Reducing the Maintenance Burden
In the current incarnation of the FAST-HEP stack, we have a number of packages that are not well integrated with each other, and that have a high maintenance burden. This is due to a number of factors, including:
- Inconsistent coding standards and practices across packages
- Difficulty in tracking and managing dependencies between packages
- strong coupling between packages and external libraries, making it hard to update or replace components
- no clear way to allow for both new features and long-term stability of the stack (e.g. via versioning or deprecation strategies)
As a result, we are not able to focus on innovation and new features as much as we would like, and contributors are often overwhelmed by the complexity of the stack.
To address these issues, we are working on a number of initiatives to reduce the maintenance burden of the FAST-HEP stack. These include:
- consistent pre-commit configs and CI workflows across packages
- introduction of type-hints for clearer code and better static analysis
- consolidation of documentation and examples across packages (API docs remain package-specific)

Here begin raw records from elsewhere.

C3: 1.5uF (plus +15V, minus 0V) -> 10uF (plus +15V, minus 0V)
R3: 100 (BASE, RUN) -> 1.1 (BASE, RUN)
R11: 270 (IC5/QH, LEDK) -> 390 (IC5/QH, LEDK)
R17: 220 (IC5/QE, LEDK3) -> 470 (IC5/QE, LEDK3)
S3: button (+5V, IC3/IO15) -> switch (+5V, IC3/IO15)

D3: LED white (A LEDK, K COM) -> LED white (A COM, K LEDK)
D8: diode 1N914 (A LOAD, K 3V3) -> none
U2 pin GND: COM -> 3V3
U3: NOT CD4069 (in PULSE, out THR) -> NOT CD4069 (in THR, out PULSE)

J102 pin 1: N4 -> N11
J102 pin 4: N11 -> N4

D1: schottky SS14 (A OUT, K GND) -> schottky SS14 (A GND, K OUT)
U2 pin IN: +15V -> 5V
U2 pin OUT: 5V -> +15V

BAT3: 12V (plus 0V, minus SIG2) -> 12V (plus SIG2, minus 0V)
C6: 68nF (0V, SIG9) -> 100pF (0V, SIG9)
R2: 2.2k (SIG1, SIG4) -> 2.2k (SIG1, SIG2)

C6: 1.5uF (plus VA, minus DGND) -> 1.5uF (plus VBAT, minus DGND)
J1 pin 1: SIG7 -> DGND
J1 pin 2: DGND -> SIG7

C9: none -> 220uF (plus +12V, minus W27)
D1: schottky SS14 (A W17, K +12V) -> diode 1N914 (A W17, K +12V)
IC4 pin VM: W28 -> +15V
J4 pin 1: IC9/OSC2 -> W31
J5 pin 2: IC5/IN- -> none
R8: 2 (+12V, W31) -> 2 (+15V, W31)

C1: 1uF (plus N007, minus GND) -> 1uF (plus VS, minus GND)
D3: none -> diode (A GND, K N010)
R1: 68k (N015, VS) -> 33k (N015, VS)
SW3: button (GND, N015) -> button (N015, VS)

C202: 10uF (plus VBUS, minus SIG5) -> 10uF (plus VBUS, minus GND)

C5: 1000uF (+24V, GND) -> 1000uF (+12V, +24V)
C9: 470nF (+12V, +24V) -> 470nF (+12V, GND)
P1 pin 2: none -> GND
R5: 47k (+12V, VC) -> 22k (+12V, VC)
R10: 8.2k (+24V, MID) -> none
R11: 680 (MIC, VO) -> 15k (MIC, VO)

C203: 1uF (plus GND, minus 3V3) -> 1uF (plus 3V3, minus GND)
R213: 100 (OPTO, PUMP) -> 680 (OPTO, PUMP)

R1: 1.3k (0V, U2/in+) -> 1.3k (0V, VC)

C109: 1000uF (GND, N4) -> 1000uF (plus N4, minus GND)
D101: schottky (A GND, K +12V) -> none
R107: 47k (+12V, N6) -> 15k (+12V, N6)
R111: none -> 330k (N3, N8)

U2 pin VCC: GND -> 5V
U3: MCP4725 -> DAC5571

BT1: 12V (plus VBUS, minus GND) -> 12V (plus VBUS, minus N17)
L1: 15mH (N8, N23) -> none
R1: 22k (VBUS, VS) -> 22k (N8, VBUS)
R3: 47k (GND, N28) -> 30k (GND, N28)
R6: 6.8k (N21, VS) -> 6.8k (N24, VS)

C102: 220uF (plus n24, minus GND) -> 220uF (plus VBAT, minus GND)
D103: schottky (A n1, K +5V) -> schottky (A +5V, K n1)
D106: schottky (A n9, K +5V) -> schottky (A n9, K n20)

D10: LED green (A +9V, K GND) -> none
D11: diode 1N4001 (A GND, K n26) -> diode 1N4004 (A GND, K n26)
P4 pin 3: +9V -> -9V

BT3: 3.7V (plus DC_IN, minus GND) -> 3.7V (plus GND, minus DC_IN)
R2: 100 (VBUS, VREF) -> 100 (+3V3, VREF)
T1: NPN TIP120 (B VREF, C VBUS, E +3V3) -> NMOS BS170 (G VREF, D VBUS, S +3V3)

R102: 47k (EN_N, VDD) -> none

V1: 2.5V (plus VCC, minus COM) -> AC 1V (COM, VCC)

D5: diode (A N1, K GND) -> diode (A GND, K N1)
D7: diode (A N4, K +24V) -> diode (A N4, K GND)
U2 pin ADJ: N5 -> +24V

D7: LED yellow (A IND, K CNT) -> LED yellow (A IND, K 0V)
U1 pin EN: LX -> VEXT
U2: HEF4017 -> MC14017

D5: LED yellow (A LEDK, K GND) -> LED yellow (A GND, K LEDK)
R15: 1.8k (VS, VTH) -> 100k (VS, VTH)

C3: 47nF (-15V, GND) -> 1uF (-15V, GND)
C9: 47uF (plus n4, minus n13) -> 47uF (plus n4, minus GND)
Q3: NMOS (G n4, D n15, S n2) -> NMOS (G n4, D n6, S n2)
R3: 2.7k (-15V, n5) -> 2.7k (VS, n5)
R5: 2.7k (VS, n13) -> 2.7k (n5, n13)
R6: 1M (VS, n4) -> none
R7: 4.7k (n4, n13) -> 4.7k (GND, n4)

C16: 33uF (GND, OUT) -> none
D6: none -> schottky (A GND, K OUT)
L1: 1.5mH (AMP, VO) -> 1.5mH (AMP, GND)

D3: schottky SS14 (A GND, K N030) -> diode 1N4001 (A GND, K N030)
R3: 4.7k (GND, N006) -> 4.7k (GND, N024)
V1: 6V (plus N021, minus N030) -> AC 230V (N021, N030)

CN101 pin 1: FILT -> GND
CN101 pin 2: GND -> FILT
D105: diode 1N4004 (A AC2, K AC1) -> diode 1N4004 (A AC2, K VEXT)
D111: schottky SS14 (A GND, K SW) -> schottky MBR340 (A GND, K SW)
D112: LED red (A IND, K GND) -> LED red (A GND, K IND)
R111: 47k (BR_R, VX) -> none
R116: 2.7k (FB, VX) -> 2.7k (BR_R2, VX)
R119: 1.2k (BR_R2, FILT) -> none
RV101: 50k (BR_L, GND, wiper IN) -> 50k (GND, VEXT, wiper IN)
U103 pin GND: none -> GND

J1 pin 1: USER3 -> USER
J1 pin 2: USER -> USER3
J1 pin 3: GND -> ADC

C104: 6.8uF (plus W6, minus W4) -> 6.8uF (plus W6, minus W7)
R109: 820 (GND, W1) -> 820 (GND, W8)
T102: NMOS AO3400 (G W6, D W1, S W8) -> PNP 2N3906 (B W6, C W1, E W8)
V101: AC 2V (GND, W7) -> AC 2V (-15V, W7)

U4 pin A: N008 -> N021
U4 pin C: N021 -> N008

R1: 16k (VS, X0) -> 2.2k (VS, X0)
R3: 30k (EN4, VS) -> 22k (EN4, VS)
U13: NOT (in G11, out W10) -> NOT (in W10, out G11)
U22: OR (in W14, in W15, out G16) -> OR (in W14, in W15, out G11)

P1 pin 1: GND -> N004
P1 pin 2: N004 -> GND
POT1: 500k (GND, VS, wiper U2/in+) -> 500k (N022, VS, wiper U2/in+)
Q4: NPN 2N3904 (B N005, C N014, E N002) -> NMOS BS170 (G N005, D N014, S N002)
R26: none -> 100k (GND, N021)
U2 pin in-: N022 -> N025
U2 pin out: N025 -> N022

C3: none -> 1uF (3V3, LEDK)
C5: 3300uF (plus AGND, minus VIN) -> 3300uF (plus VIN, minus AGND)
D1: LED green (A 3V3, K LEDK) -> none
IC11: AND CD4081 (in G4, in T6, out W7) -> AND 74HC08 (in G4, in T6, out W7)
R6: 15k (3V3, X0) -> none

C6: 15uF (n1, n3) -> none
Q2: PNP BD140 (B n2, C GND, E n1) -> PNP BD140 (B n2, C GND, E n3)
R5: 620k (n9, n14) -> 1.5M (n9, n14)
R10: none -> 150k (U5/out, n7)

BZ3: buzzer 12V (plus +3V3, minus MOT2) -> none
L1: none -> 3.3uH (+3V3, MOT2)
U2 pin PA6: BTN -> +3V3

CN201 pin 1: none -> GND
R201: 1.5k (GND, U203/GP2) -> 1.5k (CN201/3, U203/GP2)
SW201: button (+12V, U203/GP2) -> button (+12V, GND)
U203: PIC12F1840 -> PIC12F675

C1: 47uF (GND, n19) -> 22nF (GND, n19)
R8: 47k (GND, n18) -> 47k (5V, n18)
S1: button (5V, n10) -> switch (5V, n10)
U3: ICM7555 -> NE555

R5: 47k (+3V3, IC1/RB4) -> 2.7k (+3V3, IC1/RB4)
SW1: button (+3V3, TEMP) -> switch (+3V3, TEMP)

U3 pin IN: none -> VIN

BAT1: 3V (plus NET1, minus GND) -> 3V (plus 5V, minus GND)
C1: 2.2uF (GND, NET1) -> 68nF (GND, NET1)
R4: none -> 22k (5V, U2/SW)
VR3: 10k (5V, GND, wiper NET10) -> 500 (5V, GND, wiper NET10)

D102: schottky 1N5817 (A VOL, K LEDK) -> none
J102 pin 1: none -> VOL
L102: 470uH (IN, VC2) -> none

- improved dependency management and versioning strategies (switching to Calendar Versioning for all packages)
- modular refactoring of key packages to improve integration and usability
The biggest change will the the “reimagining” of everything as a task or plugin for the fasthep-flow
package, which will serve as the toolbox for analysis building blocks. E.g. instead of special implementations in fasthep-plotter
, fasthep-validate
, and fasthep-stats
, these will be rewritten as tasks and plugins.
This will make almost every part of FAST-HEP extensible, versionable, and recognisable across packages.
Instead of every package having its own command line interface, we will introduce a unified command line interface in the fasthep-cli
package. This will allow users to run tasks and plugins from any package in a consistent way, and will make it easier to develop and test workflows interactively. There is also a big focus on the API, to ensure packages can be used in Jupyter notebooks and other interactive environments. With the introduction of the fasthep
meta-package, we also hope to consolidate the installation process and make it easier to track dependencies across packages.
Instead of tying external dependencies directly into mission-critical code, most external libraries will be encapsulated in their own tasks or plugins with well-defined interfaces. This will allow us to update or replace these components without affecting the rest of the stack and prevent situations like the uproot 3 → uproot 4 transition, which caused a lot of issues for users and developers alike. Furthermore, we are also decoupling the workflow description from the execution backends, allowing us to support multiple backends (e.g. Dask, Coffea, Hamilton) without having to change the core logic of the packages.
Previously, a big blocker to trying out new approaches was the riggidity of the configuration and the lack of picking a certain feature without updating the entire stack. To address this, we will introduce full configuration versioning, including the tasks and plugins. This will not only allow us to introduce new features as previews, but also the reproducibility of workflows and the ability to roll back to previous versions if needed.